Indonesia Perlu Perkuat Daya Saing untuk Gaet Investasi
JAKARTA (5 Desember): Wakil Ketua Komisi XII DPR RI, Sugeng Suparwoto, menilai Indonesia masih perlu memperkuat daya saing untuk mengejar negara-negara tetangga yang lebih cepat menarik aliran modal asing.
“Di tingkat ASEAN tampaknya kita masih kalah dengan Vietnam. Thailand manufakturnya bagus, Singapura adalah pusat investasi keuangan. Kita justru terlihat menurun,” tegas Sugeng dalam Rapat Kerja Komisi XII DPR dengan Menteri Investasi dan Hilirisasi, Rosan Roeslani, di Kompleks Parlemen, Jakarta, Selasa (2/12/2025).
Sugeng menilai diperlukan terobosan kebijakan agar Indonesia dapat memperbaiki posisinya dalam persaingan investasi regional.
Ia mengapresiasi realisasi investasi nasional yang telah mencapai 75% hingga triwulan ketiga. Menurutnya, capaian tersebut masih memberi ruang bagi pemerintah untuk mengejar target akhir tahun.
“Saya pribadi cukup lega dengan data investasi yang mencapai 75 persen. Masih ada kesempatan di kuartal terakhir, mudah-mudahan target dapat tercapai. Kita sama-sama tahu investasi adalah salah satu faktor pertumbuhan yang sangat strategis,” ujar Sugeng.
Meski demikian, ia menyoroti perlambatan konsumsi domestik yang berdampak pada sejumlah sektor, termasuk otomotif.
“Pembelian mobil dan kendaraan bermotor turun terus.

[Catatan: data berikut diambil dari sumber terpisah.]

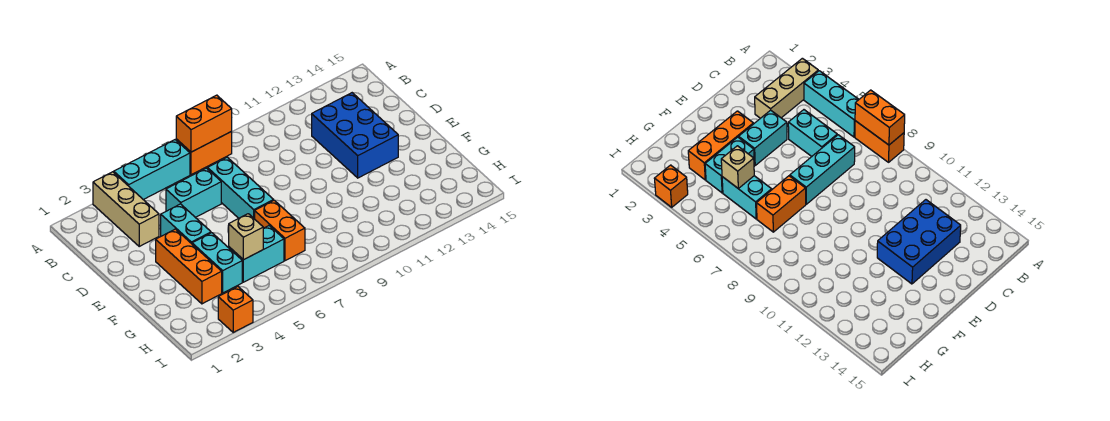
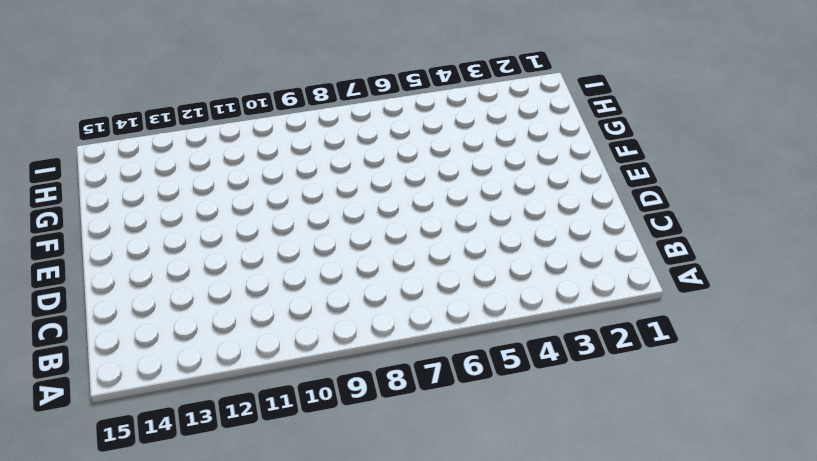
none -> tan brick A3:C3 level 1
none -> cyan brick A4:A6 level 1
none -> orange brick A7:A8 level 1

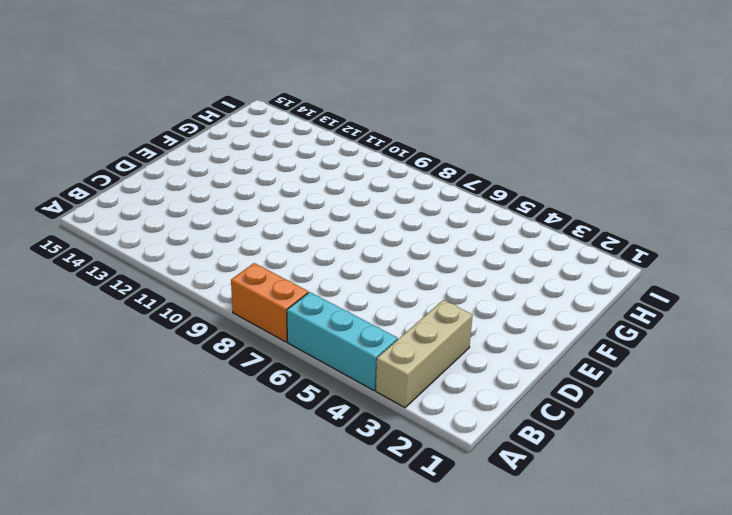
none -> cyan brick C5:C6 level 1
none -> cyan brick C7:E7 level 1
none -> blue brick C12:E13 level 1

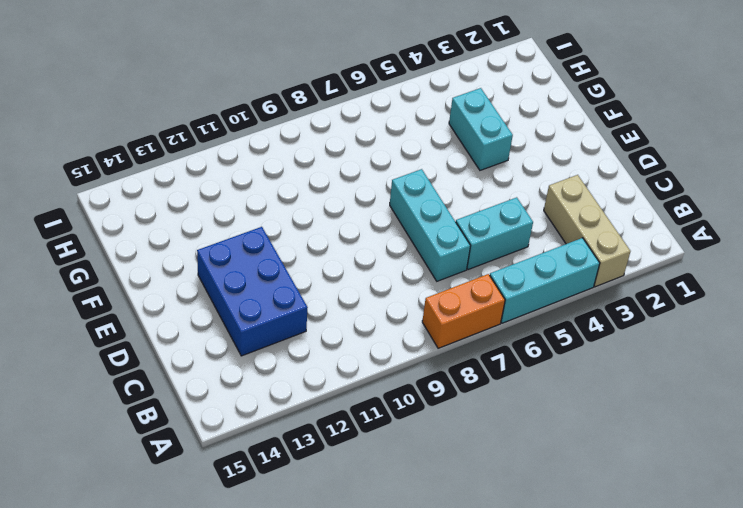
none -> cyan brick D4:E4 level 1
none -> orange brick E3:G3 level 1
none -> orange brick F7:G7 level 1

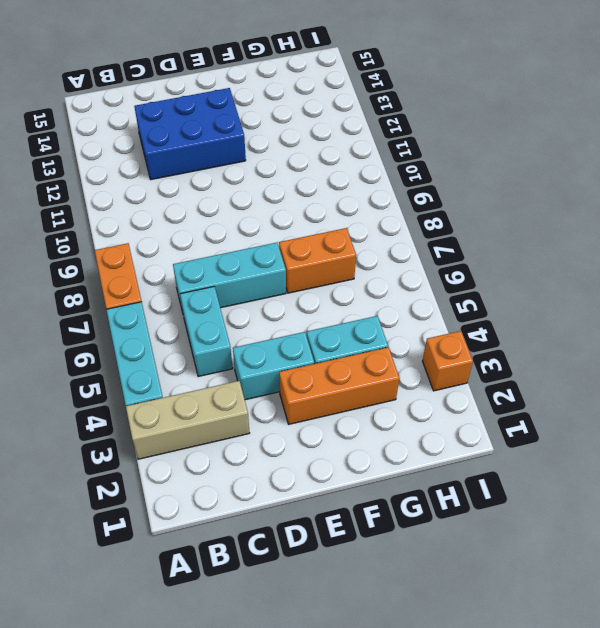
none -> cyan brick G5:G6 level 1
none -> orange brick A7:A8 level 2
none -> tan brick G5 level 2

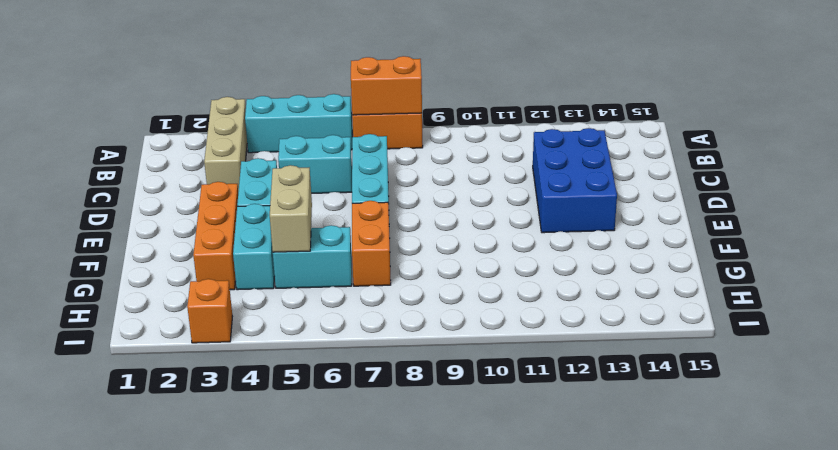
tan brick F5:G5 level 2 -> tan brick G5 level 2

Ini harus menjadi perhatian karena konsumsi adalah penopang penting perekonomian,” tegas Sugeng.
Sugeng juga menyampaikan bahwa kontribusi investasi terhadap PDB masih berada pada kisaran 18 %. Ia menilai angka tersebut perlu ditingkatkan agar investasi dapat memberi dorongan lebih kuat bagi perekonomian nasional.
Legislator Fraksi Partai NasDem itu mendorong pembentukan kawasan industri di daerah yang dirancang secara terencana dan dilengkapi insentif yang sesuai.
la mencontohkan pendekatan Tiongkok yang memadukan desentralisasi politik dan pengembangan wilayah untuk menumbuhkan pusat ekonomi baru.
“Mungkin perlu ada kawasan-kawasan industri di daerah dengan insentif khusus. Kita dorong kemandirian energi dan pangan. Misalnya di Sumatera Selatan, ada kelebihan listrik sekitar 2 gigawatt. Ini potensi besar untuk merangsang investasi,” jelasnya.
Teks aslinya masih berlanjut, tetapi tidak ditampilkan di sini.